Scan the records for the word "moved". Copy each line that includes it.

════════

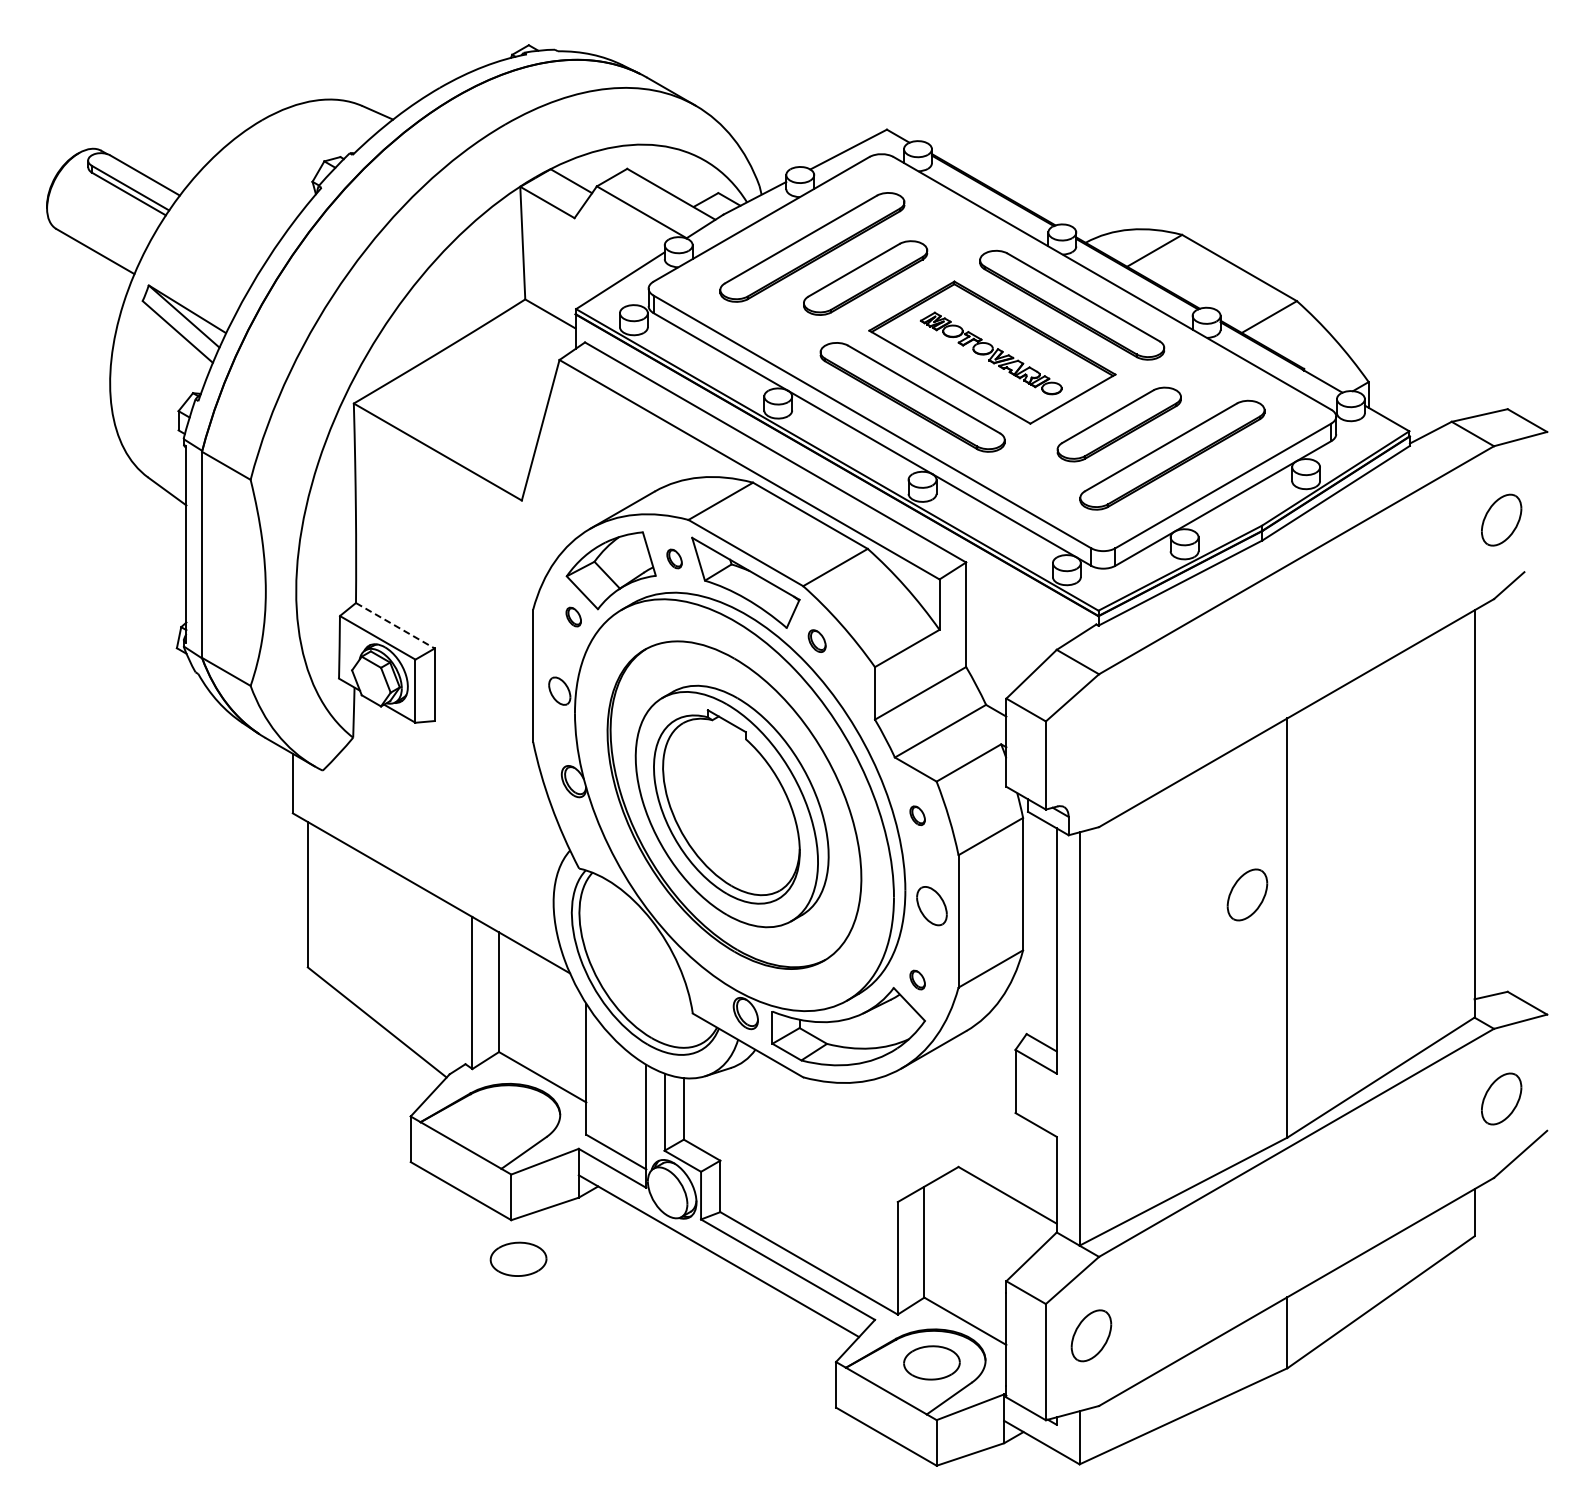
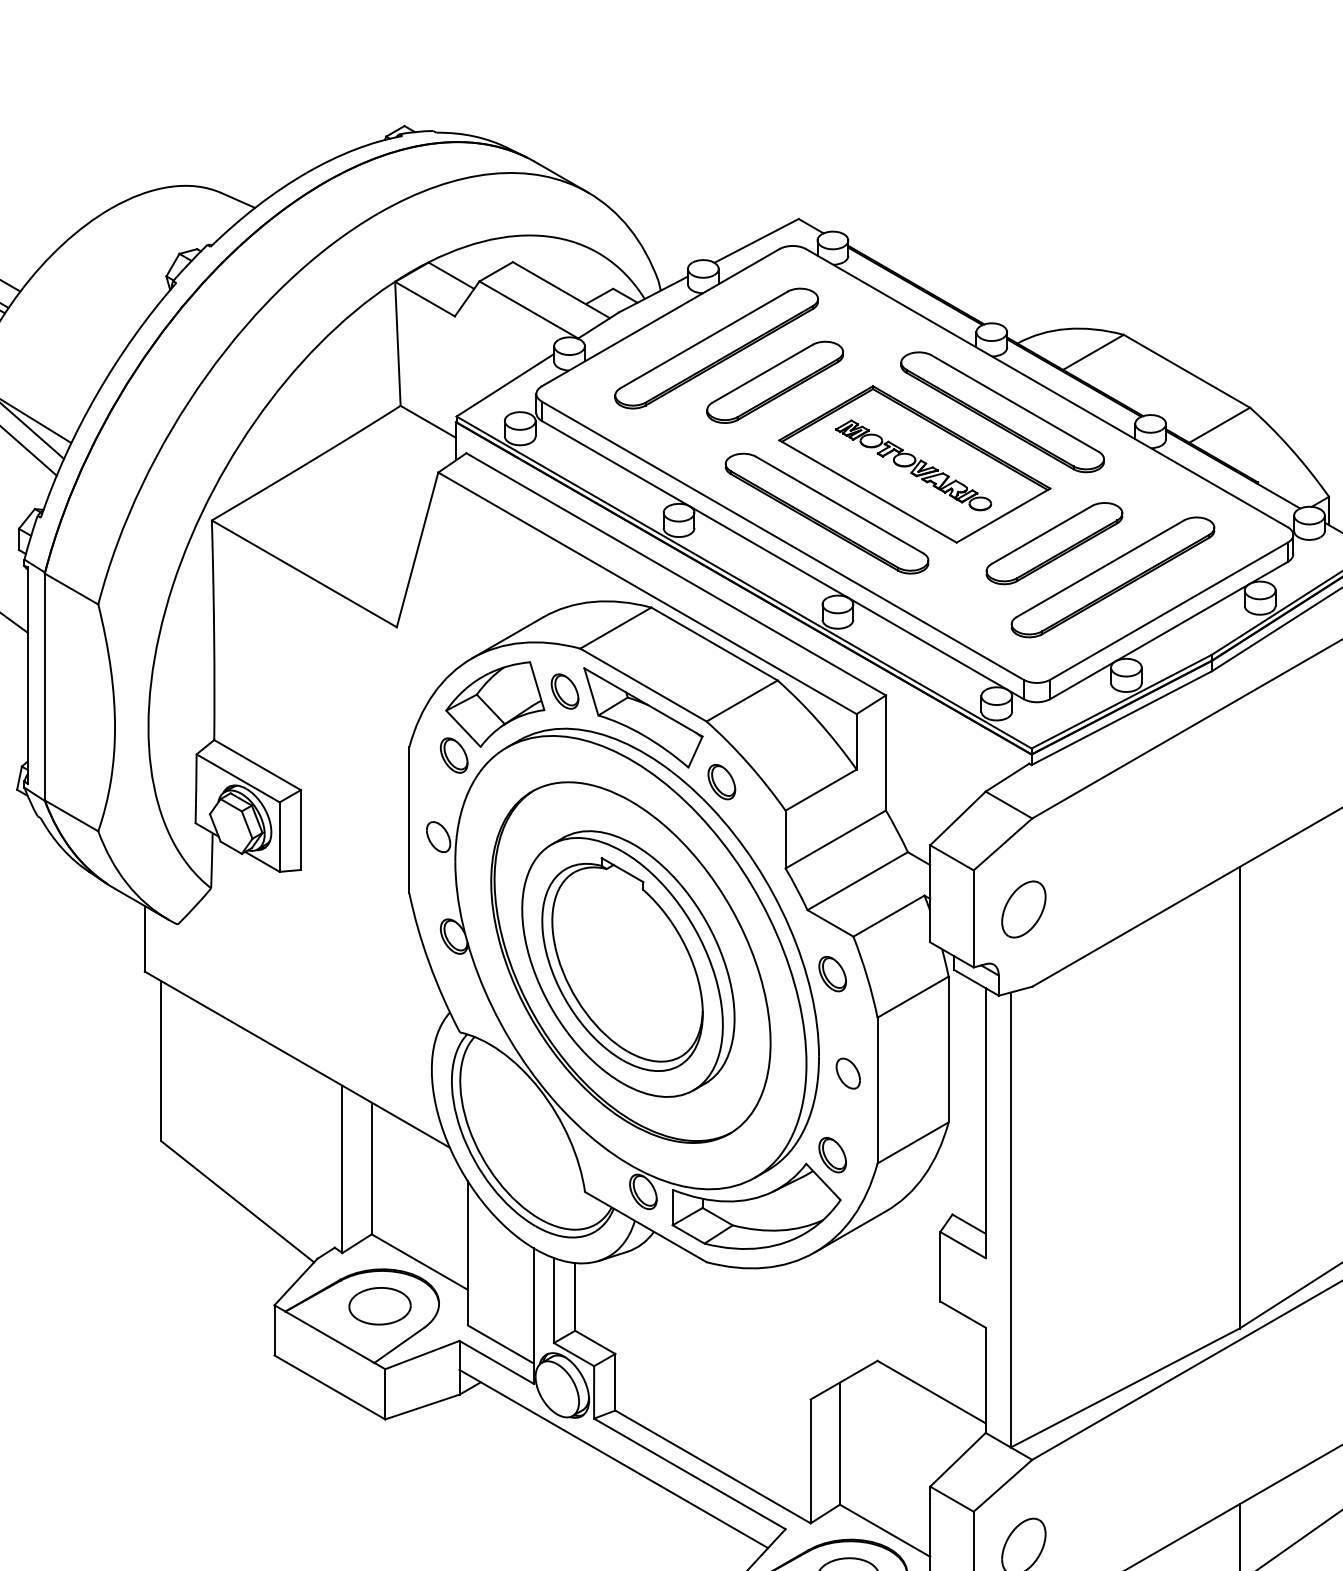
part: (674, 558) -> (564, 691), size x1.67
part: (573, 616) -> (453, 754), size x1.67
line: (395, 626) -> (257, 765), dashed -> solid
part: (817, 640) -> (722, 781), size x1.43
part: (917, 815) -> (832, 973), size x1.67
part: (1247, 894) -> (1023, 909), moved
part: (931, 905) -> (847, 1073), size x0.71
part: (917, 979) -> (832, 1154), size x1.67
part: (518, 1258) -> (379, 1305), moved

════════

> [Task solution]:
part: (1247, 894) -> (1023, 909), moved
part: (518, 1258) -> (379, 1305), moved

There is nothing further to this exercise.